Saat ini, pihak berwenang mengatakan tersangka adalah laki-laki kulit putih berusia 21 tahun, yang memberitahu mereka bahwa dia mengalami kecanduan seks dan serangan itu mungkin tidak memiliki motivasi rasial.

Setelah setahun, di mana laporan kejahatan rasial terhadap orang Asia-Amerika telah meroket, penembakan di Atlanta memicu kemarahan, ketakutan, dan tuntutan baru untuk tanggapan dari pemerintah.

“Kami dikepung,” kata Russell Jeung, profesor Kajian Amerika Asia di Universitas Negeri San Francisco dan pendiri Stop AAPI Hate, koalisi yang melacak kekerasan anti-Asia selama pandemi Covid-19.

“Seluruh komunitas mengalami trauma,” ucapnya. Lily Huynh (24 tahun) mengatakan dia kesal dengan kematian para wanita di Georgia.

Dia mengatakan, semakin khawatir kalau ibunya yang seorang imigran dari Vietnam dan memiliki salon kuku di Mesquite, Texas, dapat menjadi sasaran kebencian oknum masyarakat terhadap Asia-Amerika, karena aksen dan kewarganegaraan ibunya yang kental.

“Anda memikirkan wanita-wanita ini, dan Anda tahu ibu Anda sendiri bisa jadi mereka,” kata Huynh cemas.

Dalam laporan yang dirilis pada Selasa (16/3/2021), sebelum penembakan, lembaga koalisi mengatakan telah menerima 3.795 laporan insiden kebencian antara Maret 2020 dan Februari 2021.

Mayoritas diskriminasi, seperti pelecehan verbal dan pengucilan, dengan perempuan melaporkan insiden itu terjadi sekitar 2 kali lebih sering dari pada laki-laki.

Sebuah studi yang diterbitkan awal bulan ini oleh Center for the Study of Hate and Extremism, sebuah pusat penelitian nonpartisan, menunjukkan bahwa kejahatan rasial mengalami peningkatan terhadap orang Asia-Amerika.

Di 16 kota besar AS jumlahnya naik 149 persen dari tahun 2019 hingga tahun 2020, sementara kejahatan rasial secara keseluruhan turun 7 persen dalam periode waktu yang sama.

Para pendukung komunitas mengatakan lonjakan tersebut sebagian besar disebabkan oleh orang Asia-Amerika yang disalahkan atas virus corona, yang pertama kali diidentifikasi di Wuhan, China pada akhir 2019.

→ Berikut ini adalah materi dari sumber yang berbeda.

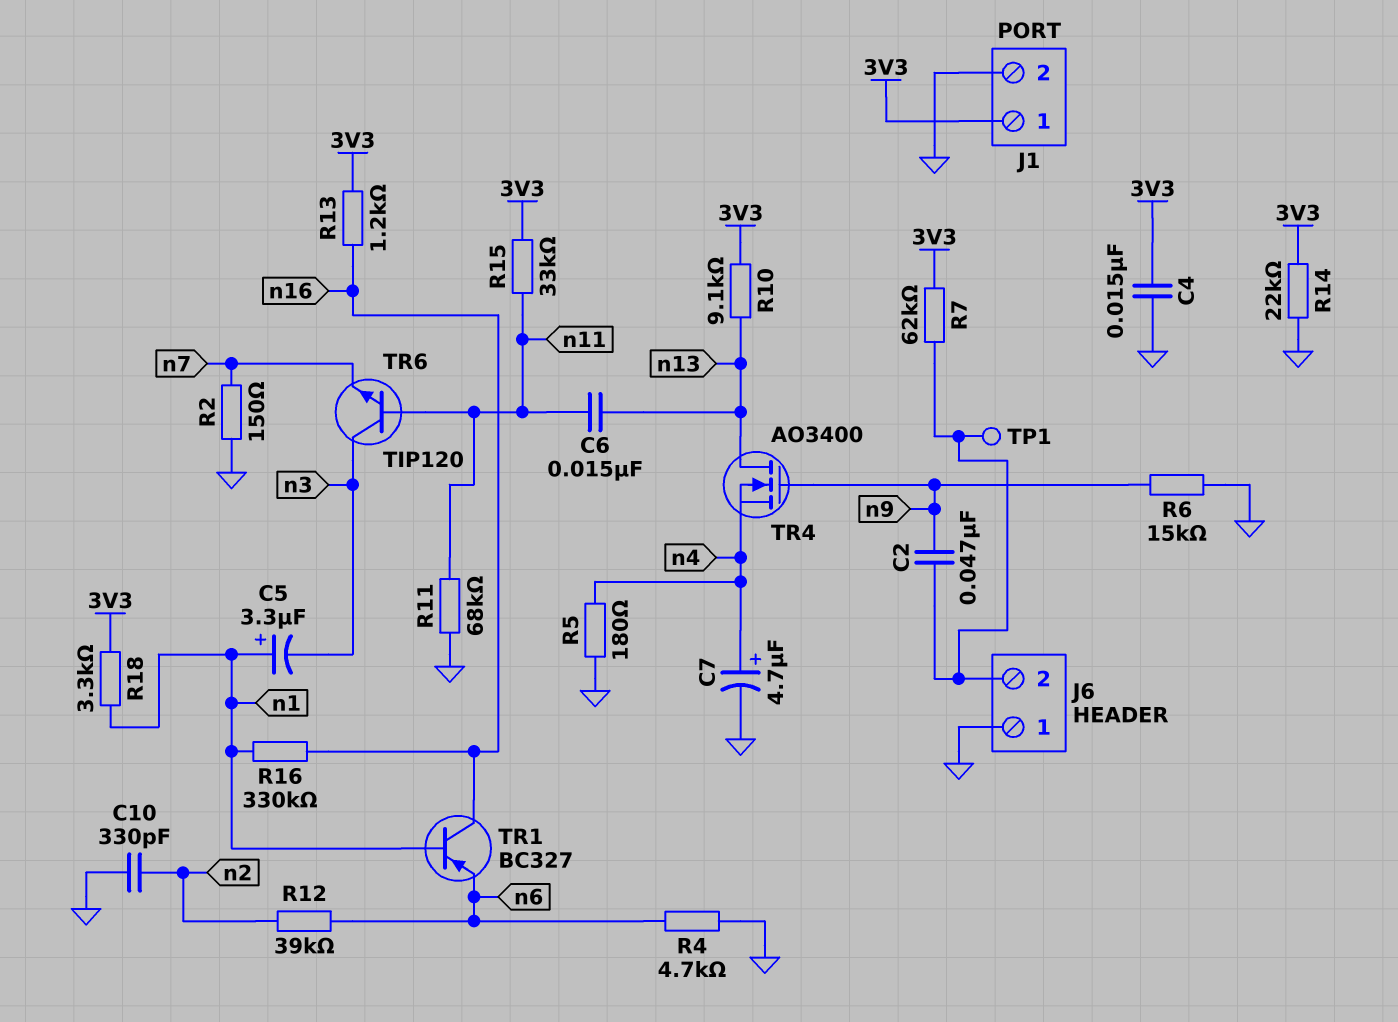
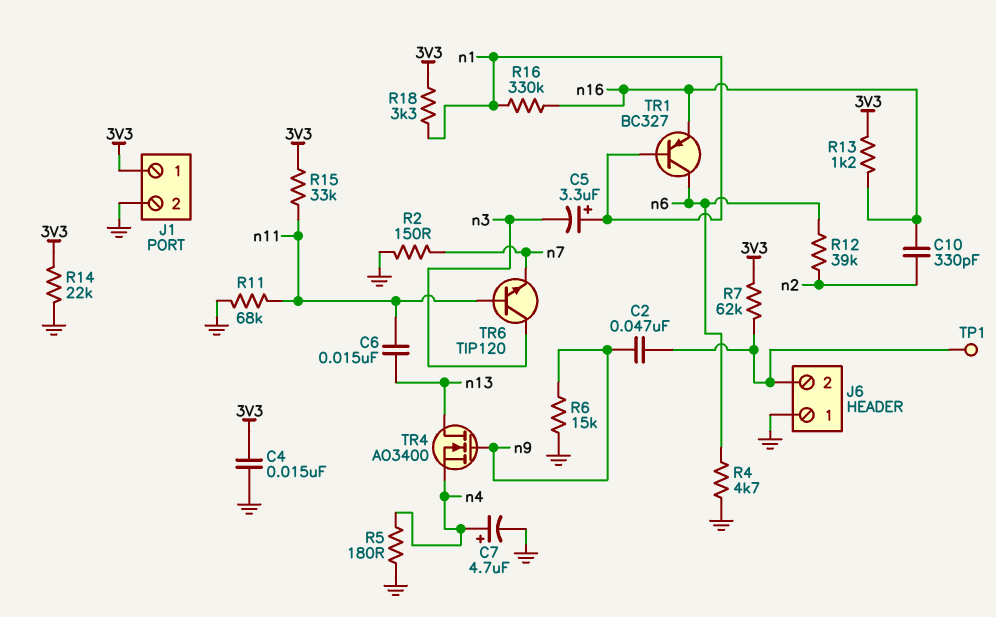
C10: 330pF (GND, n2) -> 330pF (n2, n16)
R10: 9.1k (3V3, n13) -> none
TR1: PNP BC327 (B n1, C n16, E n6) -> PNP BC327 (B n1, C n6, E n16)

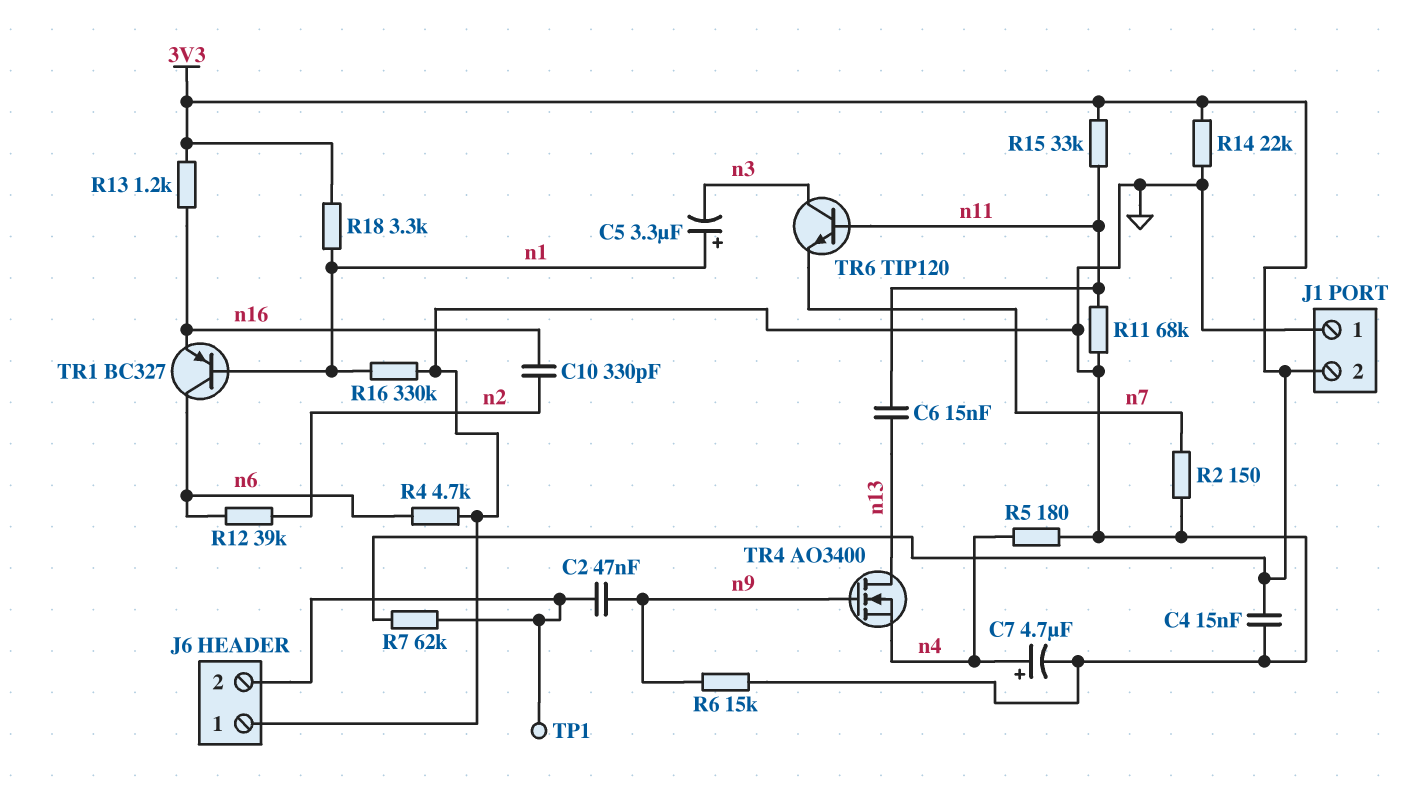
J1 pin 1: 3V3 -> GND
J1 pin 2: GND -> 3V3
R16: 330k (n1, n16) -> 330k (GND, n1)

Lalu, mantan Presiden AS Donald Trump berulang kali menyebut Covid-19 sebagai “Virus China” dan Retorika “kung flu”, dianggap oleh beberapa orang sebagai sentimen anti-Asia yang dikobarkan.

Hampir setengah dari insiden kebencian anti-Asia yang dicatat oleh Stop AAPI Hate terjadi di California, di mana orang Asia-Amerika mencapai sekitar 15 persen dari populasi negara.

Ronald Lisam, seorang China-Amerika berusia 45 tahun yang sedang berbelanja bahan makanan di Pecinan San Francisco pada Rabu (17/3/2021), mengatakan dia mulai mempertanyakan keselamatannya di tempat umum.

“Setiap hari saya khawatir diserang, dirampok,” ungkapnya. Para pemimpin Asia-Amerika pada Rabu (17/3/2021) meminta pejabat pemerintah berbuat lebih banyak untuk melindungi dan mendukung komunitas mereka.

Tagar #StopAsianHate beredar luas di media sosial. Komite DPR AS merencanakan sidang pada Kamis (18/3/2021) untuk membahas masalah tersebut.

“Orang Asia-Amerika takut meninggalkan rumah mereka, dan bukan hanya karena penyakit (Covid-19),” kata kata Frank Wu, presiden Queens College, City University of New York, yang mempelajari diskriminasi anti-Asia di Amerika Serikat.

Ia menerangkan kemudian, “Mereka takut meninggalkan rumah karena ada risiko nyata, hanya berjalan di jalan mengurus urusan Anda sendiri, bahwa Anda akan disalahkan atas pandemi global dan orang-orang akan mengejar Anda.”